The measurement of endpoints in RWD and SATs may differ, also, by means of different time points. For example, oncology studies with the RWD endpoint progression (i.e. the progression of the disease) may not be assessed using established classification rules, and some RWD sources may not even allow for the application of such classification rules. While RW assessments of progression are typically less strict compared to SATs, bias may be introduced, potentially in favour of the SAT drug. One consideration for validating RWD progression assessments is a blinded central review, which involves employing reviewers that do not know which group the data came from.

Analysis considerations

Often, propensity score (PS) models are used to analyse non-randomised data, but there are many more alternative methods possible, for example doubly-robust, g-computation, non-PS weighting, or non-PS matching methods. Also, a combination of approaches are possible, e.g. performing PS weighting or g-computation after an initial matching step.

Missing values and unmeasured covariates are at the heart of the ECA design type and an effective handling of missing baseline covariate data is essential. Various sophisticated methods are possible and sensitivity analyses should be applied to check on the robustness of results.

Discussion

In the general case, RCTs are the optimal approach to clinical research and drug development. However, if an RCT is not feasible - for example, due to sample populations being too small when studying ultra-rare diseases - SATs with ECAs that use real world data can be a powerful tool to help identify better treatments for patients.

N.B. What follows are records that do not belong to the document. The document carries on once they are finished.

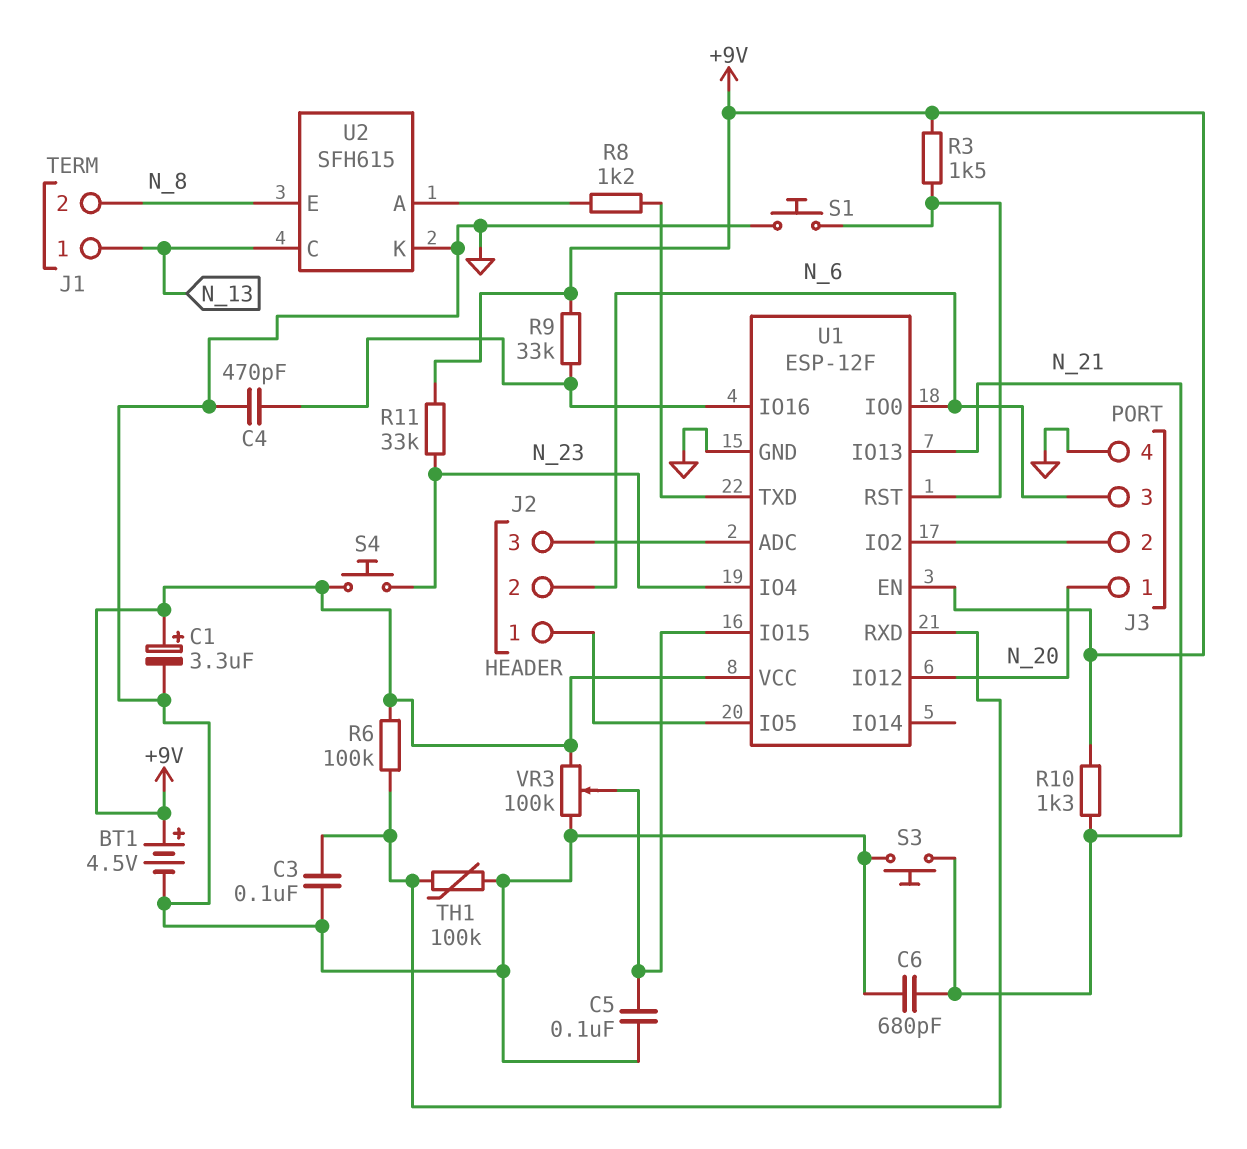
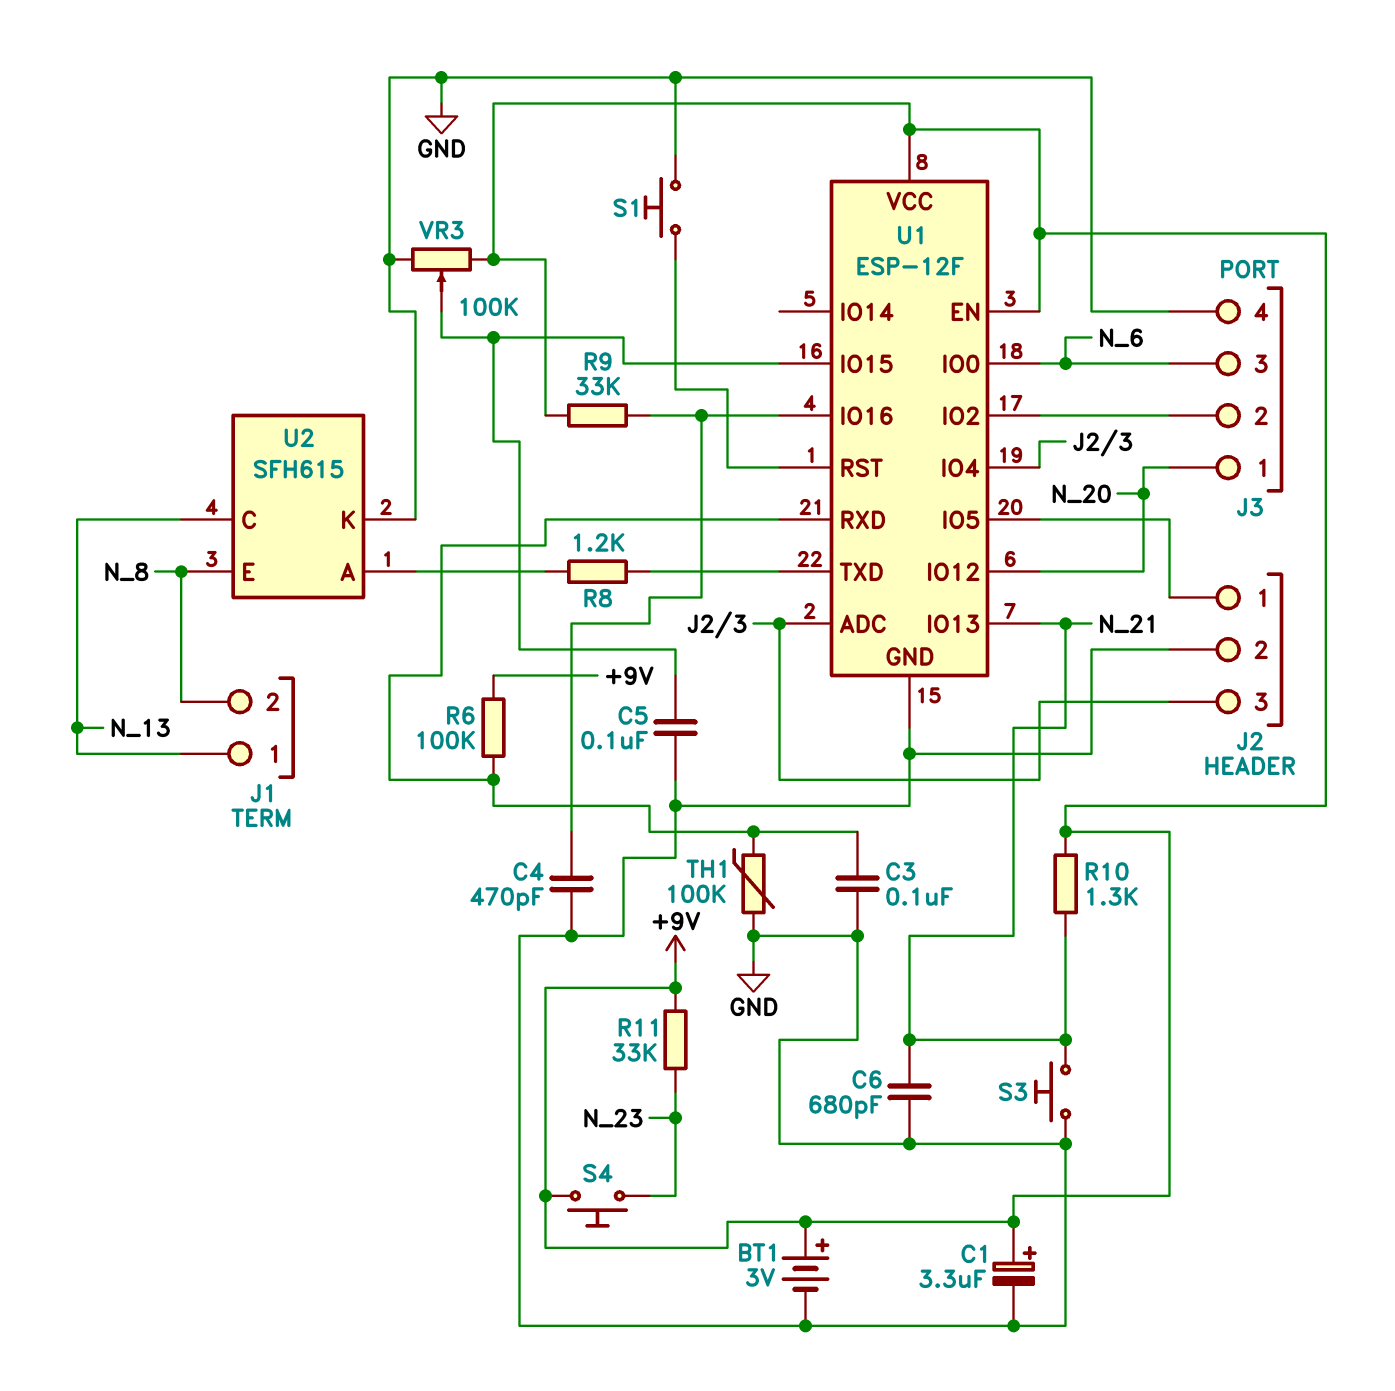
BT1: 4.5V (plus +9V, minus GND) -> 3V (plus +9V, minus GND)
J2 pin 2: N_6 -> GND
R3: 1.5k (+9V, U1/RST) -> none
U1 pin IO4: N_23 -> J2/3

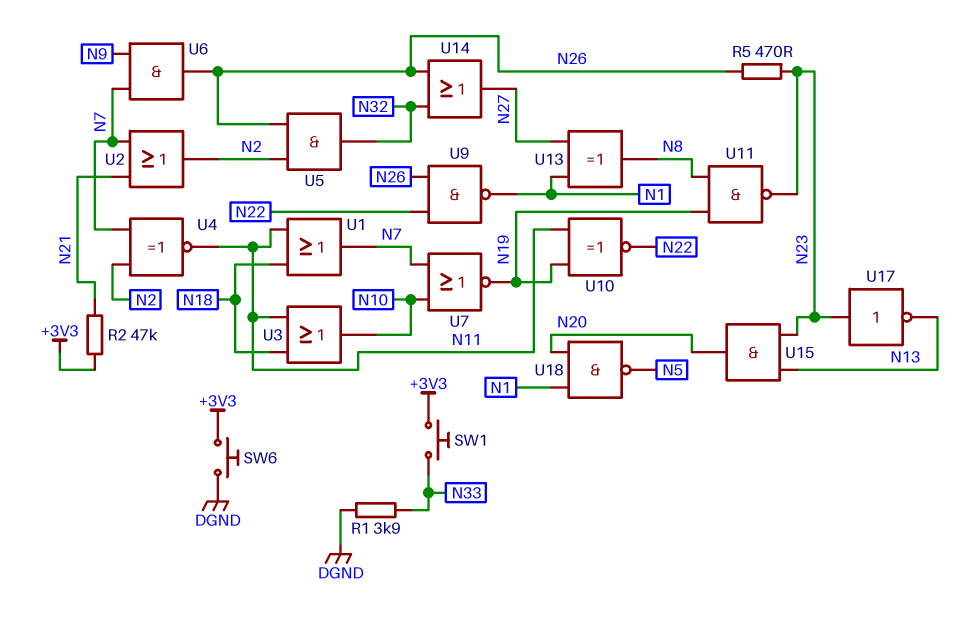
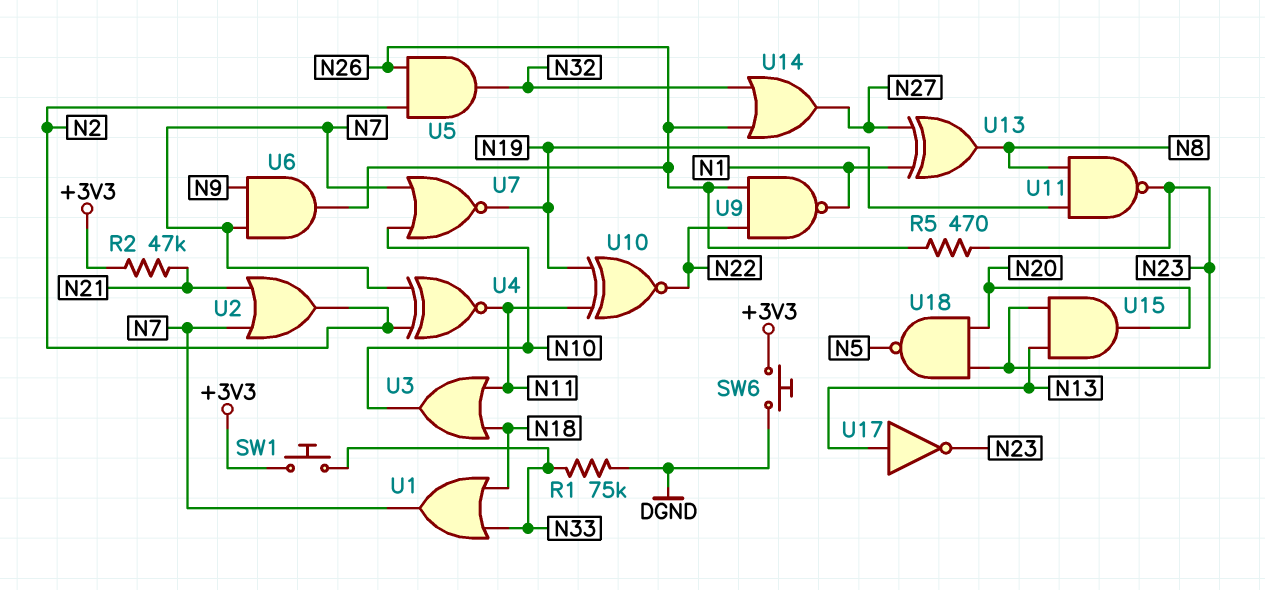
R1: 3.9k (DGND, N33) -> 75k (DGND, N33)
U1: OR (in N11, in N18, out N7) -> OR (in N18, in N33, out N7)
U17: NOT (in N23, out N13) -> NOT (in N13, out N23)
U18: NAND (in N1, in N20, out N5) -> NAND (in N20, in N23, out N5)

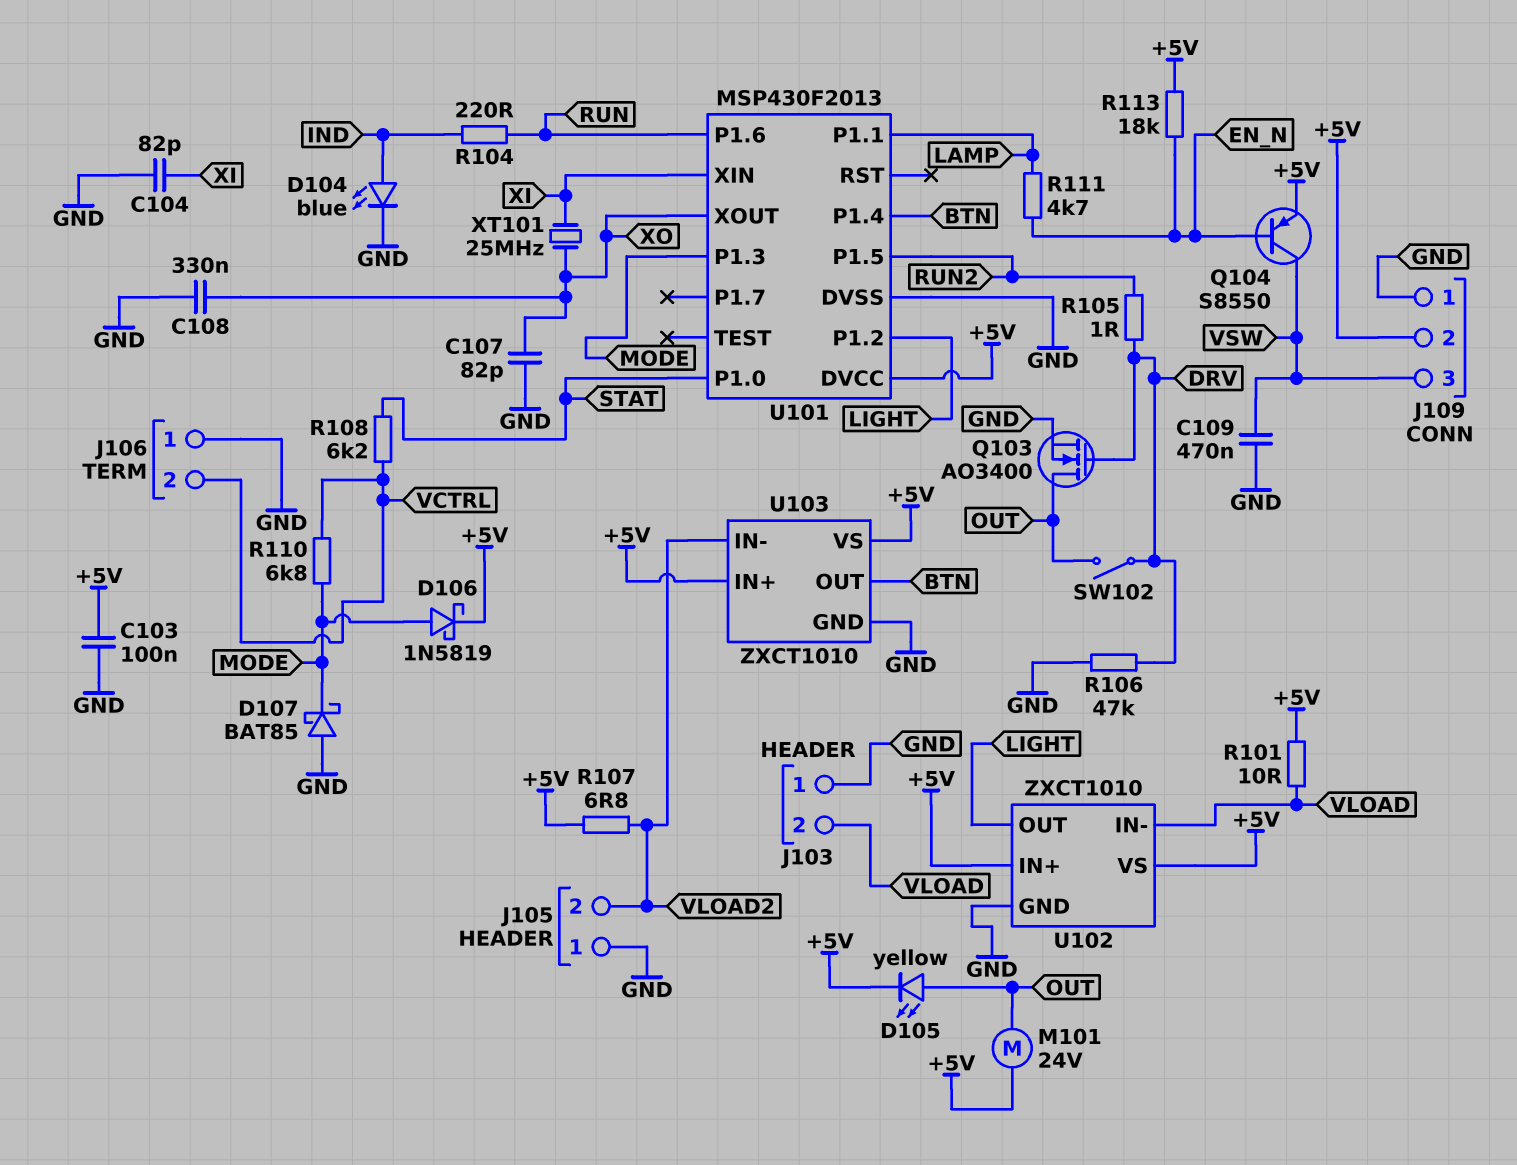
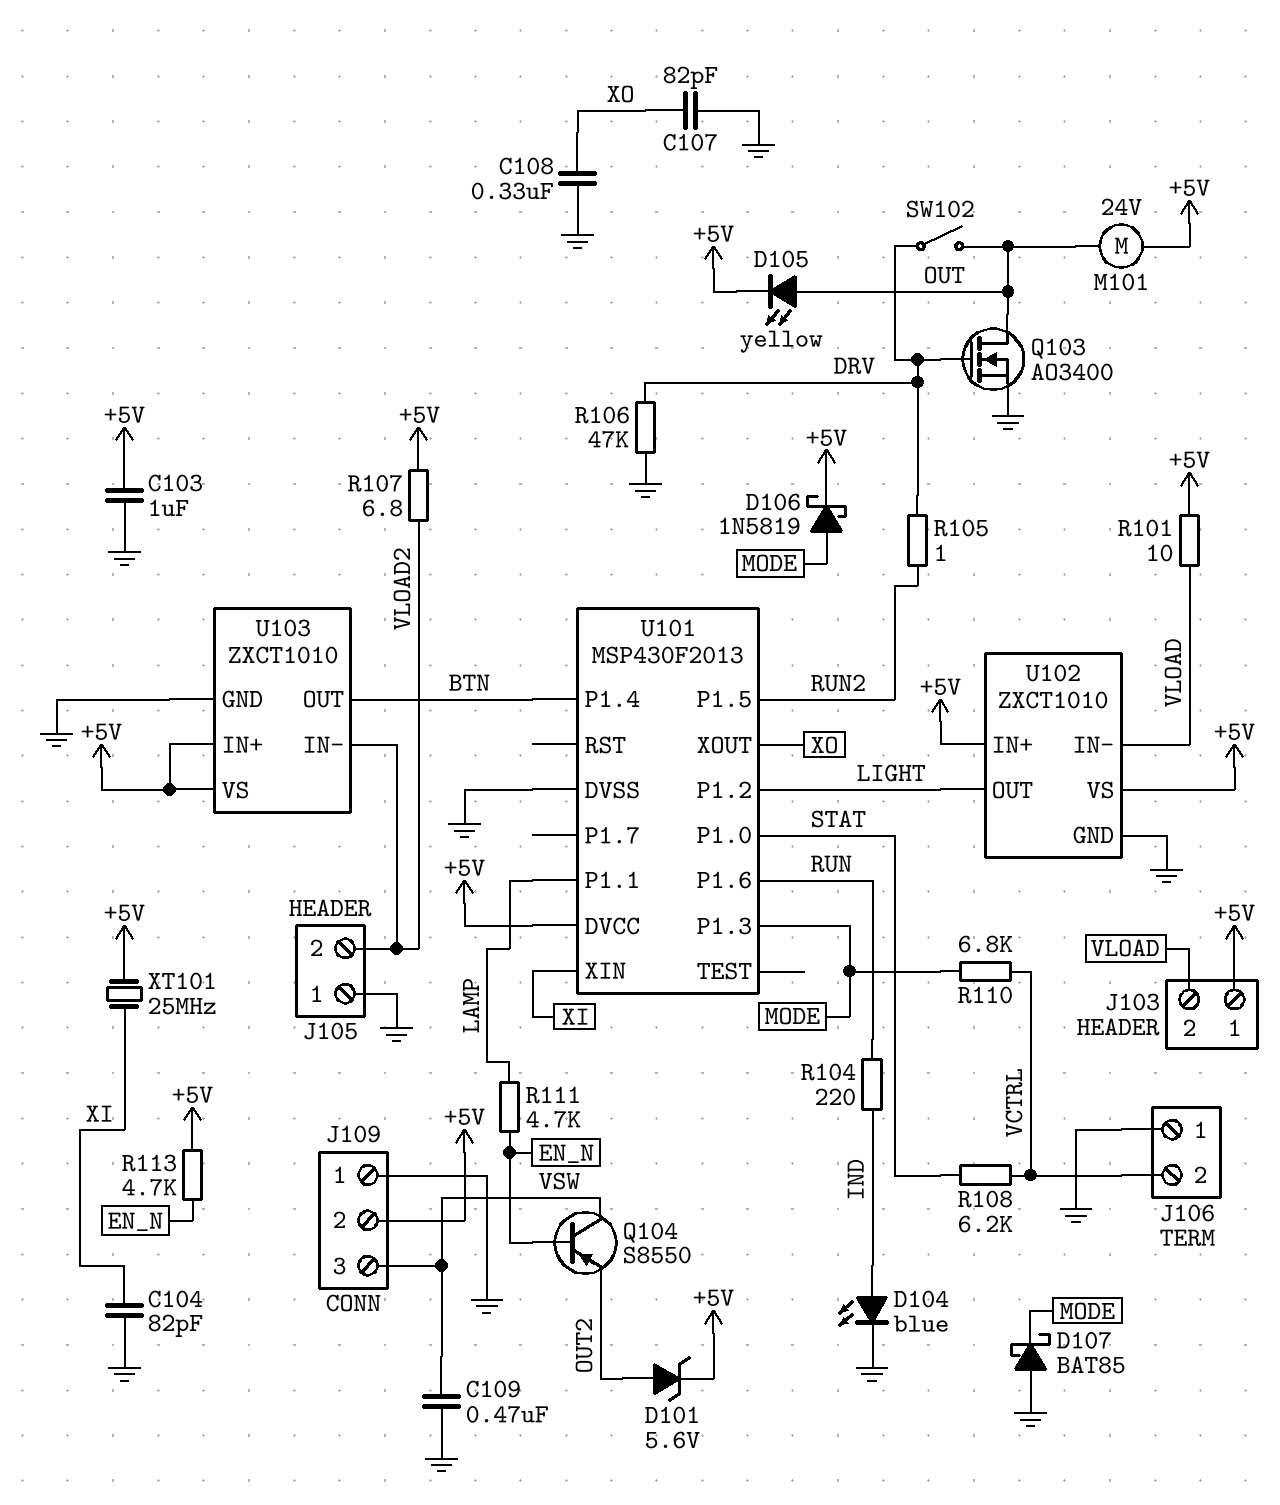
C103: 100nF (+5V, GND) -> 1uF (+5V, GND)
D101: none -> zener 5.6V (A OUT2, K +5V)
J103 pin 1: GND -> +5V
Q104: PNP S8550 (B EN_N, C VSW, E +5V) -> PNP S8550 (B EN_N, C VSW, E OUT2)
R113: 18k (+5V, EN_N) -> 4.7k (+5V, EN_N)
XT101: 25MHz (XI, XO) -> 25MHz (+5V, XI)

In order to get statistically valid results, taking factors such as sample size, population and treatment conditions, baseline measures, and endpoint comparisons into consideration when designing and analysing a study will be critical. However, a thorough review will be the key to the successful utilisation of ECAs, as each disease type and data source brings its own challenges in the research process.

About the author

Dr. Gerd Rippin, Director Biostatistics at IQVIA, received his bachelor’s degree in Statistics in 1995 from the University of Dortmund, Germany, and his PhD in 1999 from the University of Mainz, Germany. He spent most of his career within the CRO business, including working as a contractor and directly within the pharmaceutical industry. Dr. Rippin is a very experienced Biostatistician with over 20 years of expertise in applying statistical methods to clinical studies. His experience includes various indications and phases of medical research, and he has a special interest in External Comparator Arm (ECA) studies and in applying complex real-world statistical methodology in general.